Hemeroteca Lista sin maldad
Nº 680
30/1/2006

Zapatero, milagrero y remendón

Con motivo del 14 aniversario de esta revista expresé a mis ilustres invitados que me reservaba mi opinión sobre José Luis Rodríguez Zapatero hasta que viéramos en qué quedaba lo del Estatut. “Hasta ahora ha hecho una gestión razonable y en el terreno social más avanzada que la de González pero ha llegado la hora de la verdad y pronto sabremos si el presidente es un insensato o un estadista genial”. Tras el acuerdo de Zapatero con Mas y a la espera de que conozcamos los detalles borro lo de insensato, aunque aún tiene que demostrar que es un estadista genial. Así que, de momento, le reconoceré la condición de milagrero, aunque tampoco le viene mal el título de remendón si ustedes me permiten hacer, con intención admirativa, un chiste con su apellido. El oficio de remendón es más seguro y más útil que el de milagrero, pues la magia es volátil y peligrosa mientras el arte de remendar es muy útil en el duro caminar por la política, que rara vez transcurre por caminos de rosas.  

El Estatut entra en las Cortes Generales como un adefesio y, presumiblemente, salga, si no inmaculado como prometió el presidente, al menos razonable y con amplio consenso que, lamentablemente, excluye al PP y a ERC. No comparto las manifestaciones de los convergentes y de algunos socialistas que han coincidido en proclamar que la belleza del Estatut estriba justamente en que lo rechazan Carod y Rajoy, los extremos que se tocan. Pedir la aceptación de ambos supera claramente las artes del milagrero.

Sin embargo, a diferencia de lo que suele decirse en los partos, no sólo cuenta el desenlace final, que el niño nazca saludable. Zapatero ha asumido riesgos excesivos y eso en política, como en la vida misma, es mala cosa aunque no se produzca la catástrofe. No sólo cuenta la meta, sino el camino en sí mismo y el recorrido por el Estatut ha abierto heridas que no cicatrizarán fácilmente. Su responsabilidad en tales desgarros es muy inferior a la de Rajoy, que está activando los viejos fantasmas anticatalanes.

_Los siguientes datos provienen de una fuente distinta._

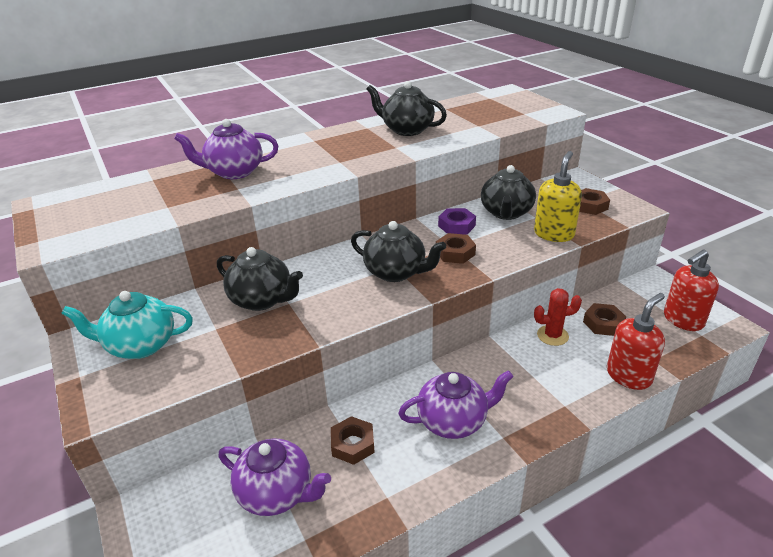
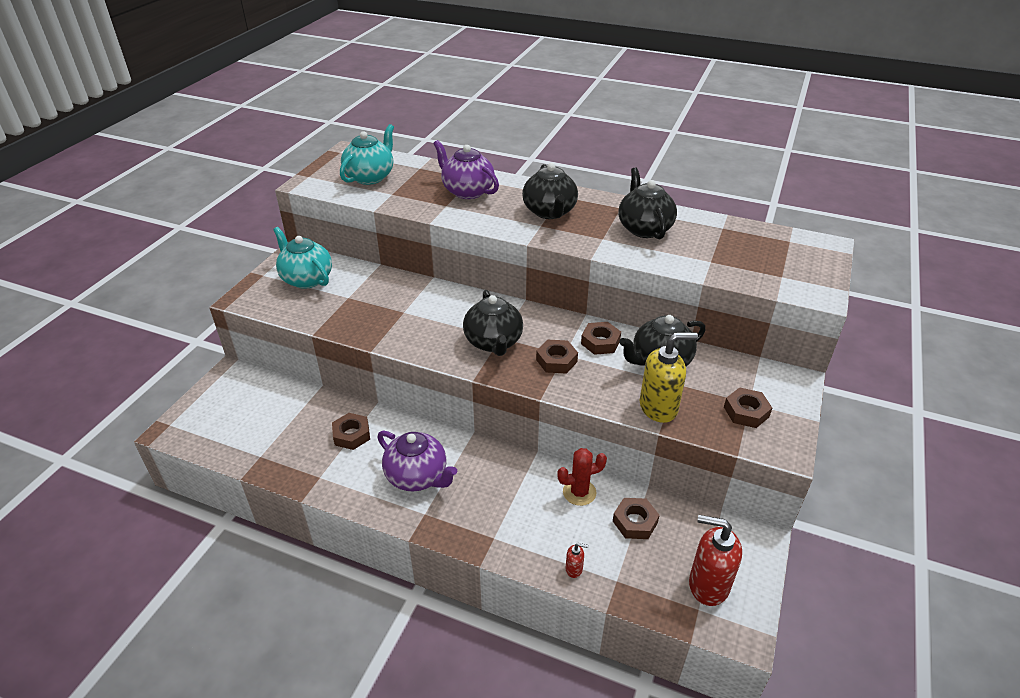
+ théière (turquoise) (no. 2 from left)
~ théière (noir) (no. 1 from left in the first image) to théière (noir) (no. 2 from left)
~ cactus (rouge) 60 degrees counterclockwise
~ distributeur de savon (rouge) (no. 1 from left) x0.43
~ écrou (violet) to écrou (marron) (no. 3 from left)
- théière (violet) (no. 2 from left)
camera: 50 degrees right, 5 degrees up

Todos han forzado a sus respectivos partidos. Rajoy ha puesto en un brete a su afición catalana y ha colocado a Piqué en una situación desairada. Cuesta pensar que en este partido hay sitio, un mismo sitio, para Piqué y para Acebes. Como soy un optimista irreductible, el hecho de que Piqué continúe me reabre las esperanzas sobre el regreso de Rajoy a la moderación. Sueño con que el gallego le decía al compañero catalán: “Tranquil, Josep. Aguanta un pelo que en este partido van a pasar cosas”. Cuando pasen sabremos que, como Zapatero, Rajoy ha matado al padre. Artur Mas, tras el acuerdo estatutario, ha matado al suyo, al seu pare, a quien vimos con pinta de gnomo junto a Mas y Duran en una foto de falsa concordia familiar, pues estos dos no se aguantan y no se aguantarán hasta que el primero le haga ministro al segundo. El hecho de que Pujol haya regalado sus corbatas a Josep Antoni Durán prueba su liquidación.  Tampoco lo tiene fácil Carod a quien, ataque de cuernos aparte, le crecen los enanos. Este partido no sólo se ha jugado contra el adversario, sino contra el verdadero enemigo, que es el que está dentro, donde el compañero es un lobo para el compañero.

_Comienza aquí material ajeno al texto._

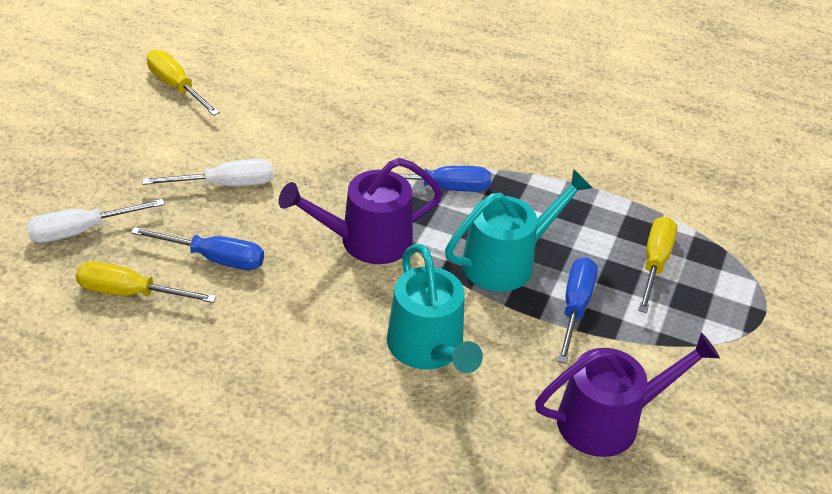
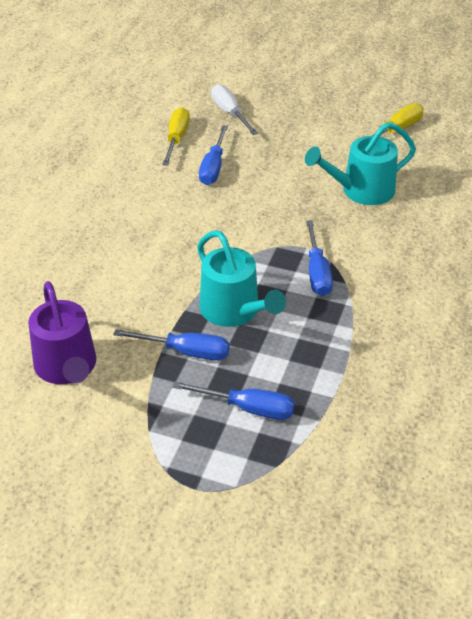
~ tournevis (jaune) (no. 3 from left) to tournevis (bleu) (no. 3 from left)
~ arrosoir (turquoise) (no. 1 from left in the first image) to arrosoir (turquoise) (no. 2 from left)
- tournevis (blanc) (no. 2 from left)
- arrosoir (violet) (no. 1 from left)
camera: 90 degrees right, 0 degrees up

ZP no pudo o no quiso silenciar las voces discrepantes, alguna de ellas, como la de Ibarra, insilenciable. Alfonso Guerra, colocado en la portería de la Comisión Constitucional , se hizo notar;  Joaquín Leguina se ha expresado en esta revista con su divina pluma y nadie desconoce las aprensiones de Bono y de otros mandarines socialistas. Manuel Chaves ha jugado un papel excepcional advirtiendo a Maragall cuando aún se discutía en el Parlament de Catalunya. Pero la opinión que más interesaba al hombre de la doble residencia, el inquilino de La Moncloa y de Ferraz, es la de Felipe González, a quien se le reclama desde la derecha. No revelo ningún secreto: el distanciamiento entre los líderes del viejo y del nuevo socialismo es creciente. Era inevitable e incluso deseable, pues ningún dirigente crece sin matar al padre. Felipe ha sido discreto en público pero no se ha cortado un pelo en ámbitos más privados. El Siglo revela en este número lo que verdaderamente dijo en la UGT de Sevilla, una intervención que hizo correr los rumores más descabellados sobre supuestos insultos al presidente. No hubo insultos, pero Felipe manifestó su honda preocupación por lo que está pasando.